[260] He was Cardinal Caietano, brother of the Duke of Sermoneta. He arrived in Paris on January 5.

[261] The people of Dijon eleven years before had been desirous of having a separate bishopric, but were prevented by the opposition of the Bishop and Chapter of Langres, in which diocese Dijon was situated.—Gallia Christiana, iv. 637.

[262] These reports were not unfounded. Sultan Amurath had in fact written to Navarre promising protection against Spain, and offering to send a fleet of 200 sail to Aigues-Mortes.—Collection des Documents Inédits sur l’Histoire de France, Lettres Missives de Henri IV., iii. 364. Part of the letter is quoted by Motley, United Netherlands, iii. 48.

[263] The citadel of Rouen was actually betrayed to the Royalists on February 19, but was recovered by Aumale four days afterwards.

[264] The siege began on January 9, and was raised in the middle of February. Aubigné, Histoire, vol. iii. bk. iii. ch. iv; Thuanus, v. 41-3.

[265] This letter is not dated, but from the mention of the Legate’s arrival and the siege of Meulan, it appears to have been written towards the end of the first half of January 1590. Busbecq was probably then at Mantes, the place from which the next letter was written. Mantes is about twenty-five English miles from Evreux, which corresponds roughly with ten of Busbecq’s miles. See vol. i. page [82], note.

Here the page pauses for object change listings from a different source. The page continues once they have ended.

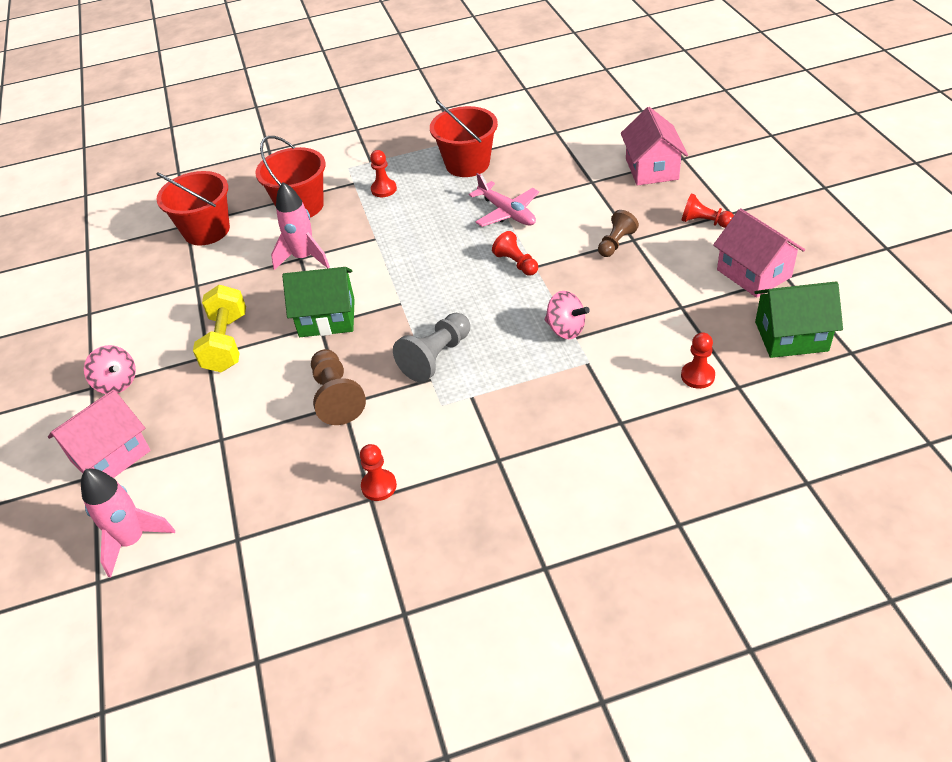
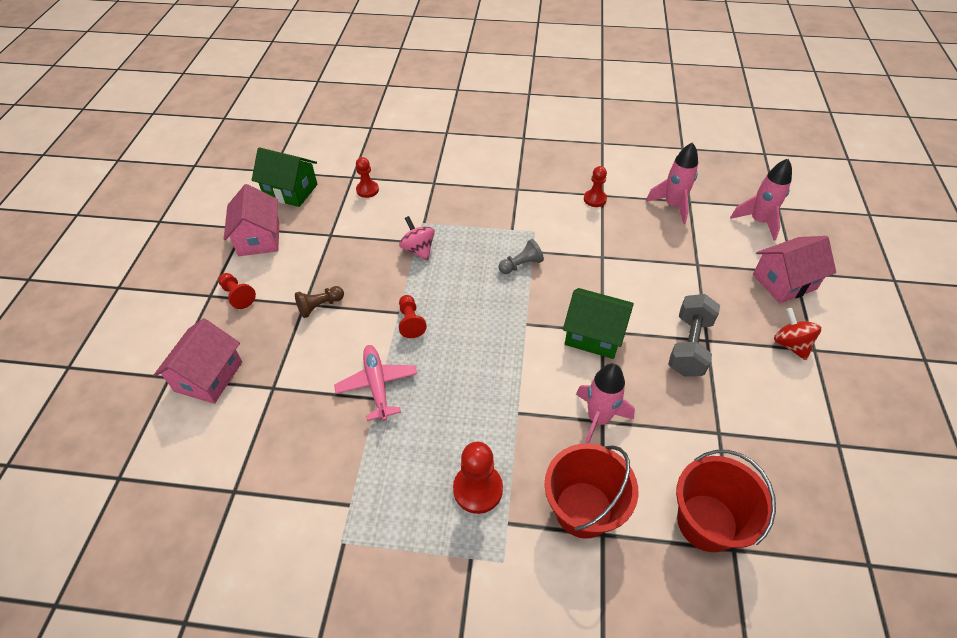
camera: 160 degrees left, 5 degrees up
(117, 383) = (790, 344): pink spinning top -> red spinning top
(226, 343) = (689, 346): yellow dumbbell -> grey dumbbell
(262, 520) = (672, 205): none -> pink rocket
(336, 397) = (605, 263): brown pawn -> none
(384, 189) = (478, 489): red pawn -> red pawn, size x1.54
(436, 357) = (521, 265): grey pawn -> grey pawn, size x0.65
(467, 164) = (365, 485): red bucket -> none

[266] Pierre d’Espinac was born in 1540, and became Archbishop of Lyons in 1574. He was Speaker, or Prolocutor, of the States-General held at Blois in 1576. Catherine de Medici, when the Leaguers first took up arms, sent him to negotiate with them (see p. [246].) However, he went over to that party, and was thenceforth one of the strongest partisans of the League. According to his own account, he was forced to take this step by the insults he received from Epernon, the King’s favourite; his enemies, on the other hand, asserted that his motive was the hope of gaining a Cardinal’s hat. After the assassination of Guise, at Blois, in December 1588, the Archbishop was one of those arrested, and he shared the prison of the Cardinal, the brother of the murdered duke. Each expected to meet the same fate, and each confessed to the other, and received absolution at his hands. The Cardinal was put to death the following day without trial, but the Archbishop’s life was spared. On his trial he refused to answer when interrogated by the judges, on the ground that, as Archbishop and Primate, he was subject only to the jurisdiction of the Pope, or of delegates appointed by him. He was then imprisoned at Amboise. On his release he again joined the League, and was Mayenne’s strongest partisan. He died in 1599, refusing to the last to acknowledge Henry IV.—Thuanus, v. 855.

[267] Nanteuil-le-Haudoin, 49 kilometres, or about 31 English miles, from Paris. Busbecq’s ‘French miles’ must therefore be leagues. The château had been purchased by Schomberg from the Guises in 1578, and he derived from it his title of Comte de Nanteuil.

[268] The appointment of these commissioners, and the seizure of Mayenne’s letters, are mentioned by Busbecq, and, as far as we have been able to discover, by Busbecq alone. These facts are not noticed by Sismondi. As has been already remarked (vol. i. page [64], note), these letters have apparently entirely escaped the notice of historians.

[269] Little more than two years intervened between the date of this letter and the writer’s death. See vol. i. pp. [70], [71].